Immersive training efforts are already delivering improved readiness. Take the Marine’s Tactical Decision Kit (TDK), for example. Among their many capabilities, the TDKs literally bring training to where warfighters live. The TDK uses an augmented reality system that enables Marines to do mission planning across a variety of terrains. Groups of Marines can “walk through” the virtual space together and interact with one another in the simulated environment. Finally, an “Interactive Tactical Decision Game” allows users to customize training experiences, to see the effects of their decisions and to engage in after-action reports, debriefs and digital exercises. Col. James Jenkins, director of Science and Technology for the Marine Corps Warfighting Lab, remarked that the value of the system is in the ability of squads and small units to run the same scenario multiple times with detailed after-action feedback.
“This suite of new training tools is easy to implement and can be tailored to Marines’ needs,” said Dr. Peter Squire, a program officer in ONR’s Expeditionary Maneuver Warfare and Combating Terrorism Department. “It will allow Marines to think more critically and adapt more quickly to changing environments and adversaries.”
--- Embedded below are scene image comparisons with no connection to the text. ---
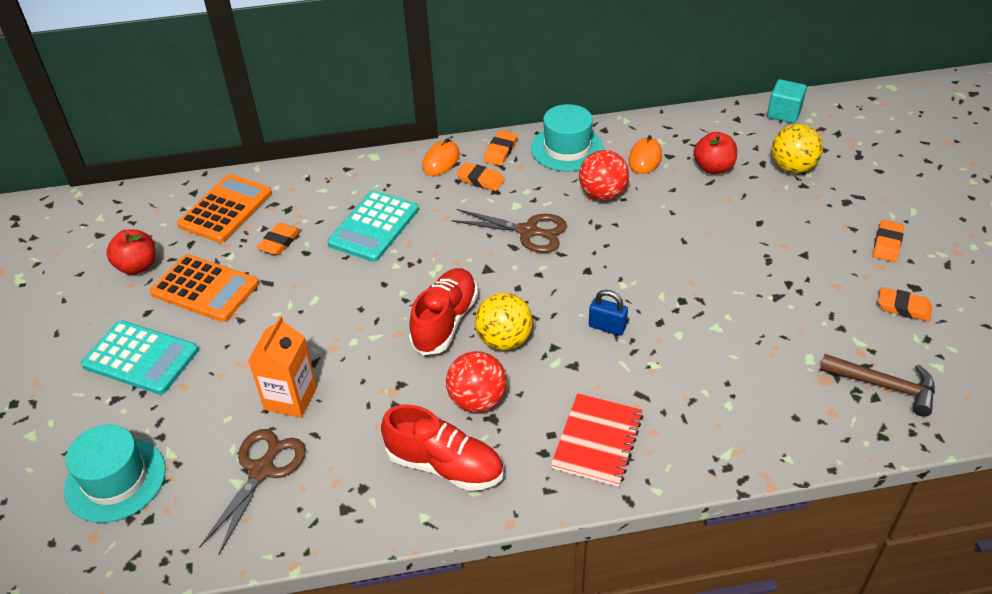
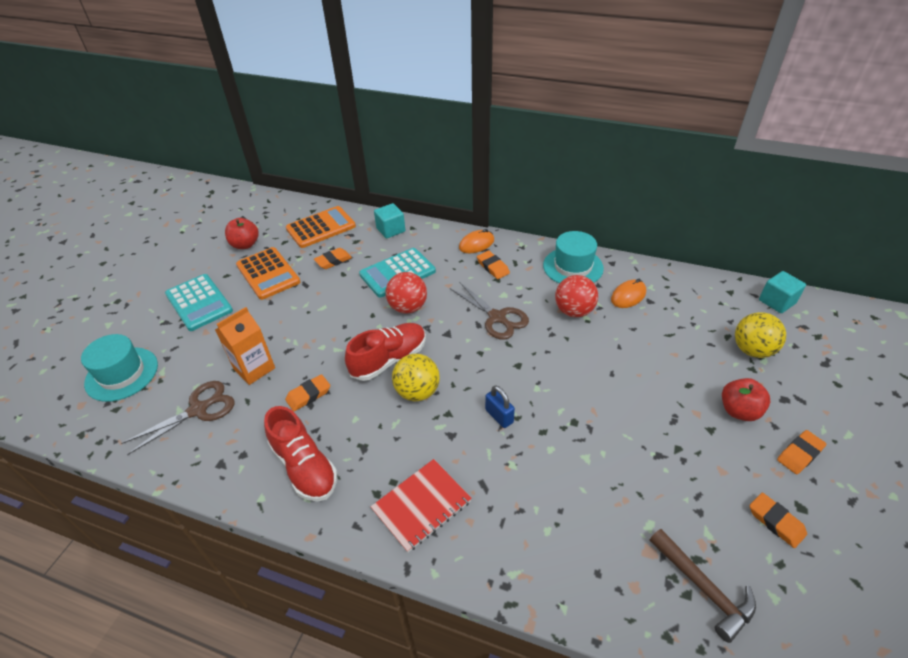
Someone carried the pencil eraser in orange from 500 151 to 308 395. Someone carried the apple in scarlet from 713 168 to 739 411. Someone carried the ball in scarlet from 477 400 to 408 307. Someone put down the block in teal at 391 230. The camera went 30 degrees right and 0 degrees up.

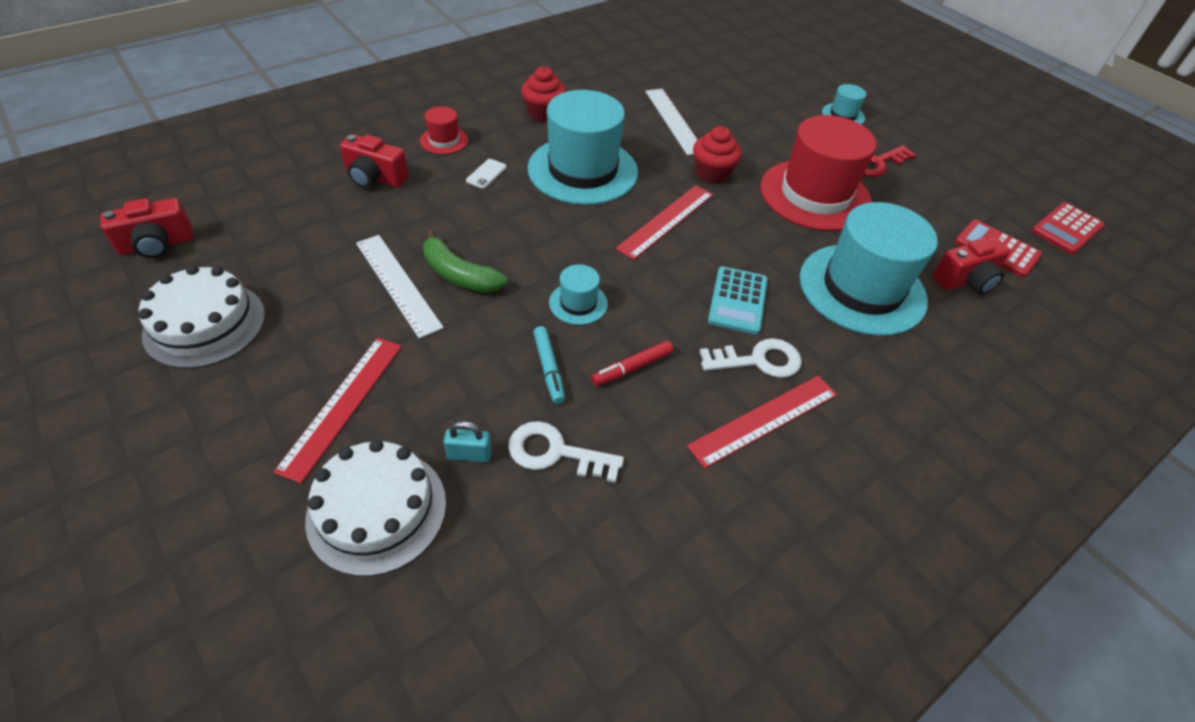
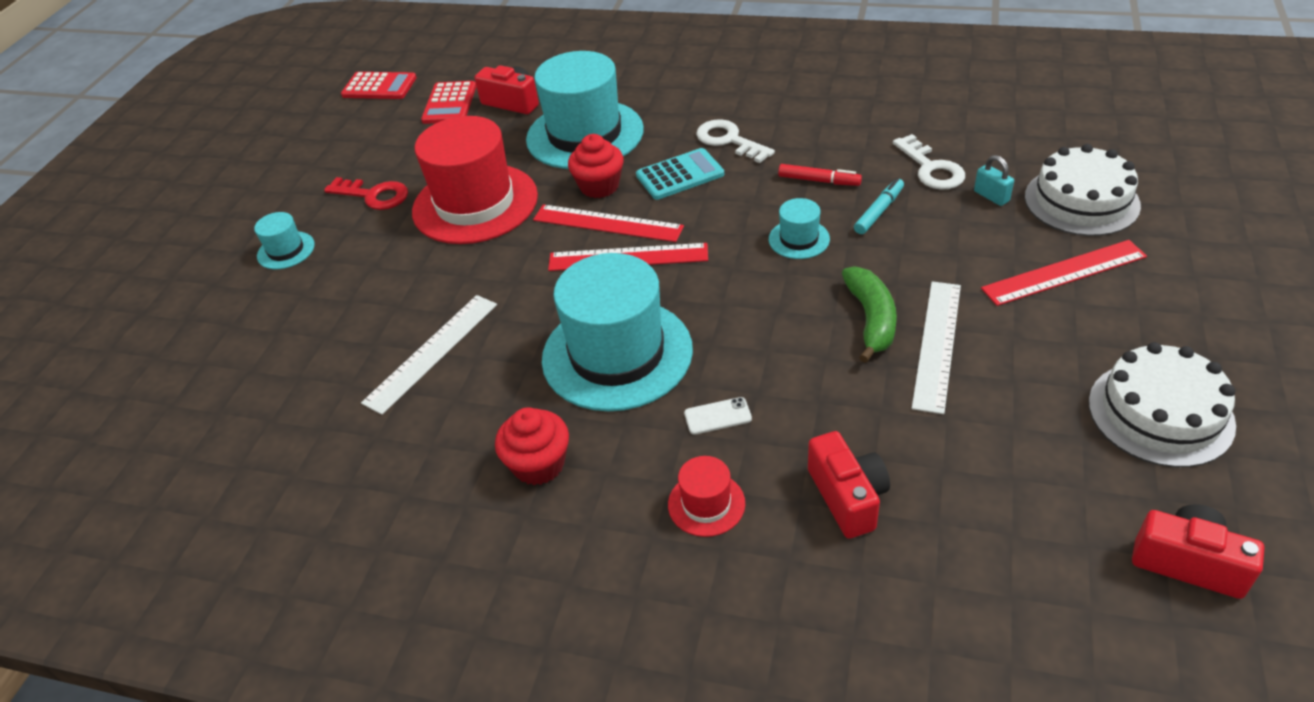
Someone carried the muffin in scarlet from 712 173 to 599 186. Someone carried the straightedge in scarlet from 764 420 to 607 223. The camera went 120 degrees left and 5 degrees down.

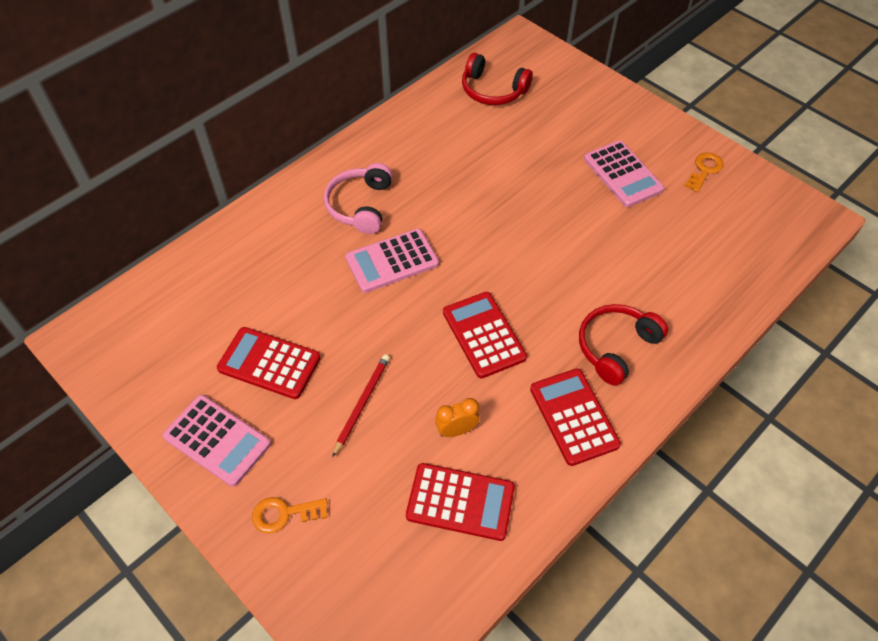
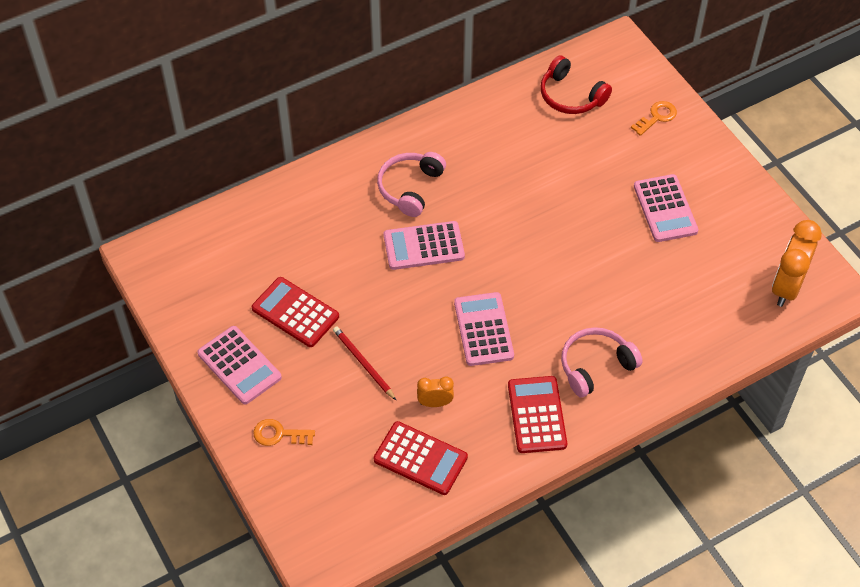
Someone carried the key in orange from 704 170 to 656 117. Someone repainted the adding machine in scarlet at 484 335, which became the adding machine in pink at 484 329. Someone repainted the headset in scarlet at 616 347, which became the headset in pink at 595 366. Someone rotated the lead pencil in scarlet at 362 403 by 75 degrees counterclockwise. Someone put down the bedside clock in orange at 787 287. The camera went 15 degrees right and 0 degrees up.

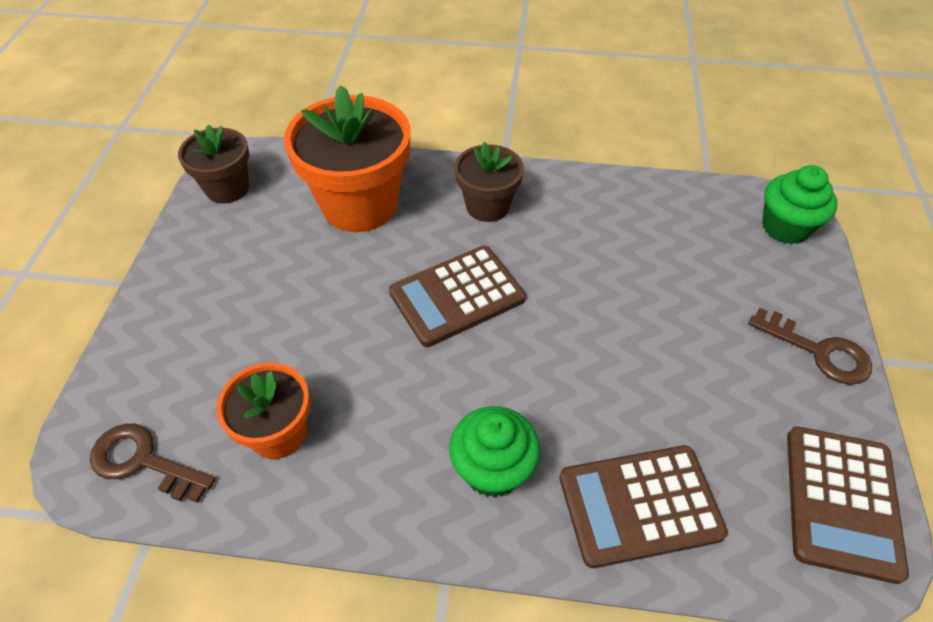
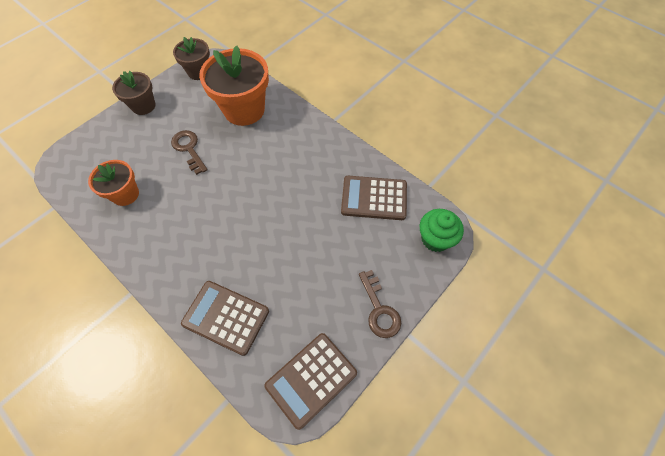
Someone carried the flower pot in brown from 487 206 to 143 106. Someone carried the adding machine in brown from 457 296 to 374 198. Someone took away the muffin in emerald at 493 469. Someone carried the key in brown from 143 461 to 189 149. The camera went 35 degrees right and 10 degrees up.

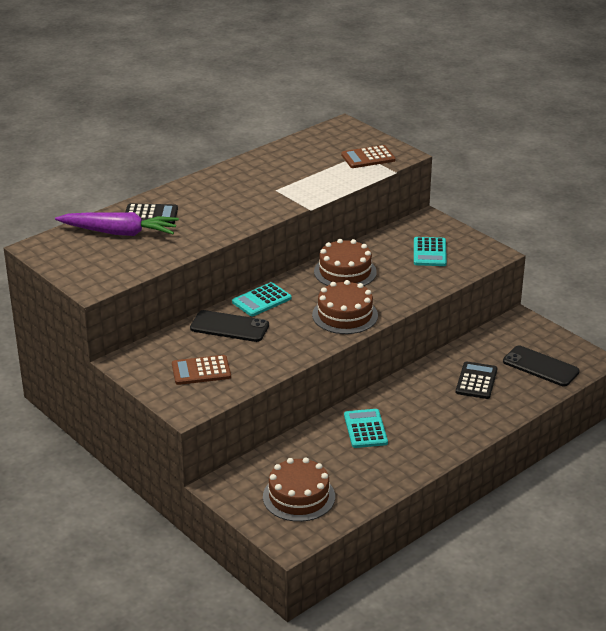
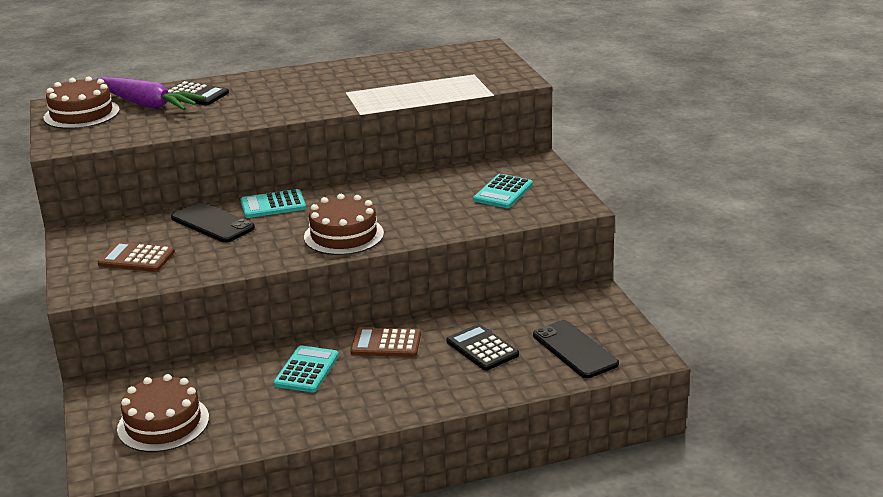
Someone carried the adding machine in brown from 368 157 to 386 343. Someone carried the gateau in brown from 345 272 to 81 114. Someone rotated the adding machine in jet-black at 476 381 by 75 degrees counterclockwise. The camera went 25 degrees right and 5 degrees down.

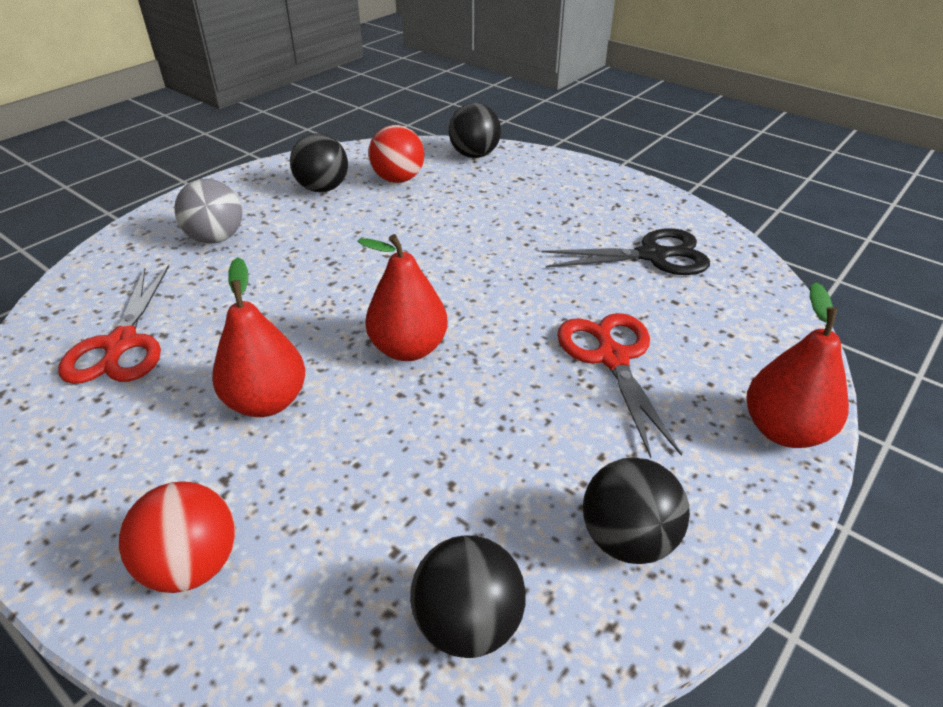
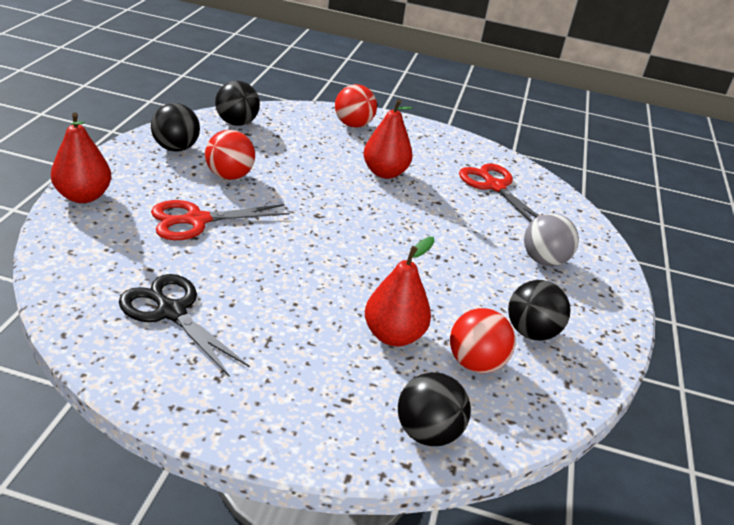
Someone rotated the shears in jet-black at 653 255 by 75 degrees clockwise. Someone carried the pear fruit in scarlet from 408 349 to 393 335. Someone rotated the shears in scarlet at 612 357 by 105 degrees clockwise. Someone put down the ball in scarlet at 229 176. The camera went 150 degrees right and 5 degrees down.

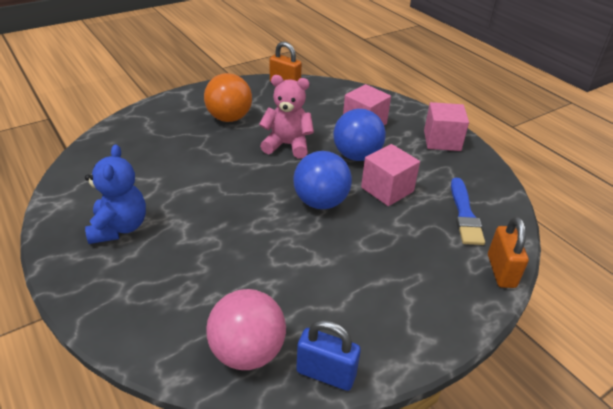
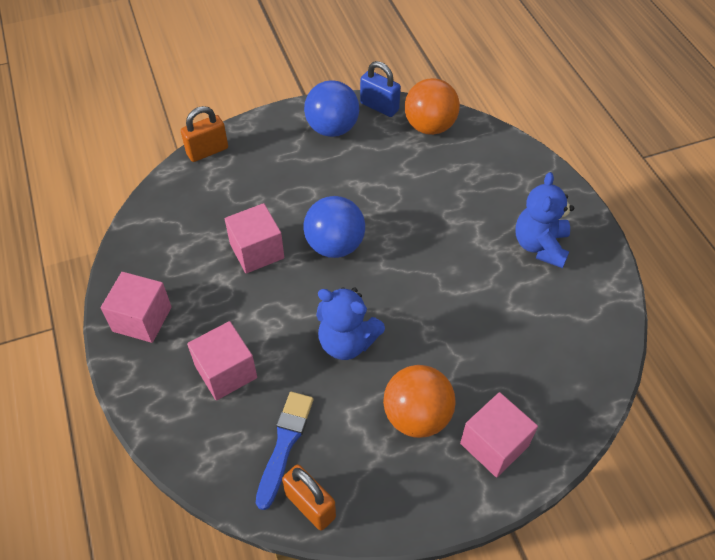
Someone repainted the stuffed bear in pink at 287 145, which became the stuffed bear in cobalt at 347 342. Someone carried the ball in cobalt from 356 156 to 332 128. Someone carried the paint brush in cobalt from 464 214 to 284 444. Someone rotated the small lock in orange at 501 271 by 45 degrees clockwise. Someone repainted the ball in pink at 247 352, which became the ball in orange at 429 126. Someone put down the block in pink at 494 444. The camera went 165 degrees left and 15 degrees up.

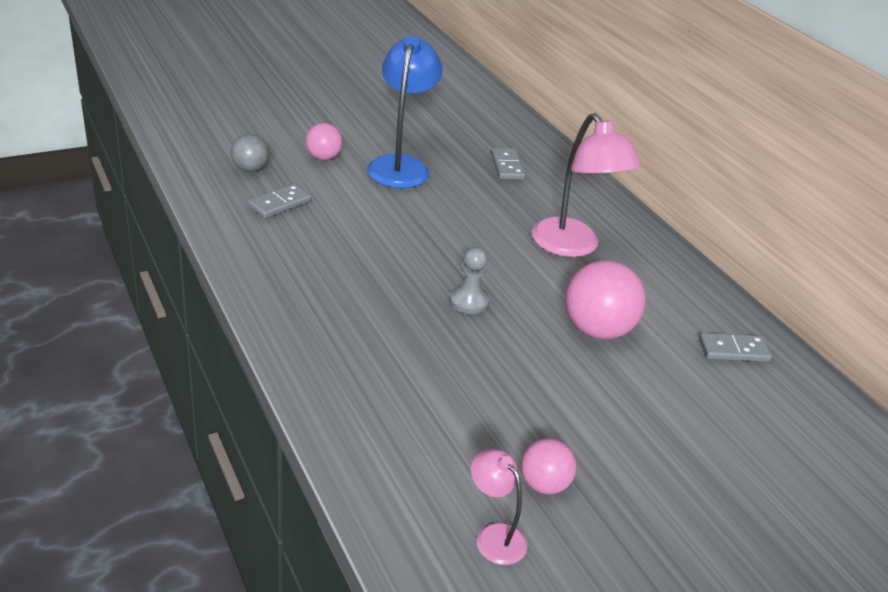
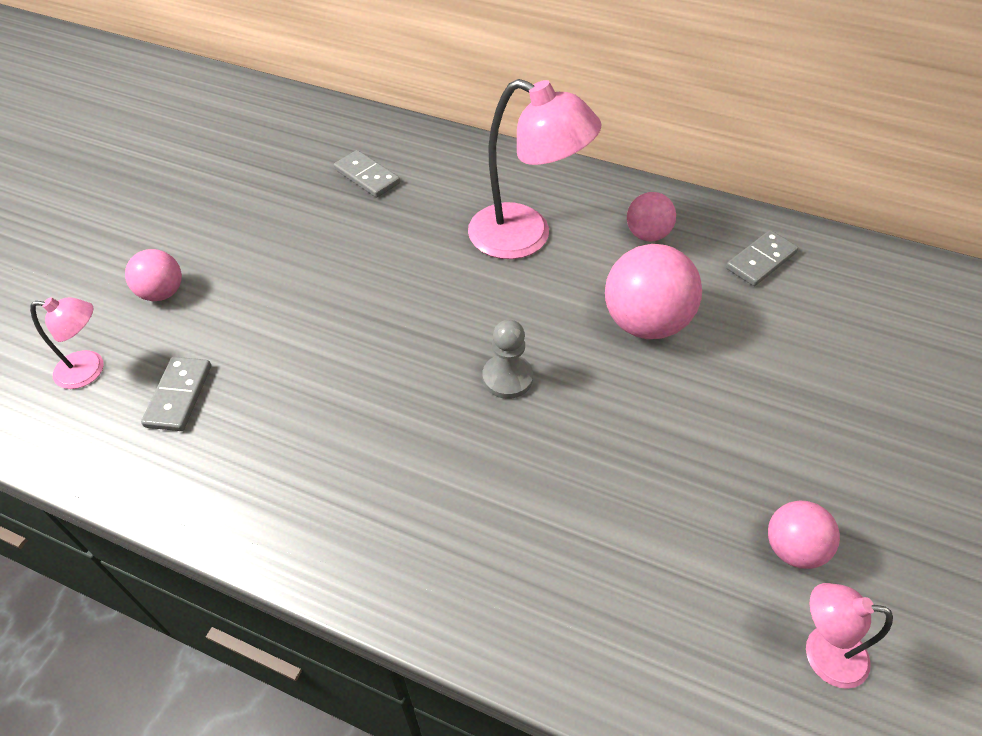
Someone took away the lamp in cobalt at 401 165. Someone swapped the ball in gray at 250 169 for the lamp in pink at 90 370. Someone put down the ball in pink at 647 235. The camera went 35 degrees left and 15 degrees up.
Immersive training tools are also being used to transform maintenance training in the Navy, better prepare warfighters to deactivate IEDs, and revolutionize exercise planning, modeling, and simulation with VR systems and algorithms that construct a virtual battlespace for military exercises based upon given parameters. By effectively utilizing data-driven immersive training, military trainers will be able to deliver increased reach, realism, and affordability resulting in improved readiness.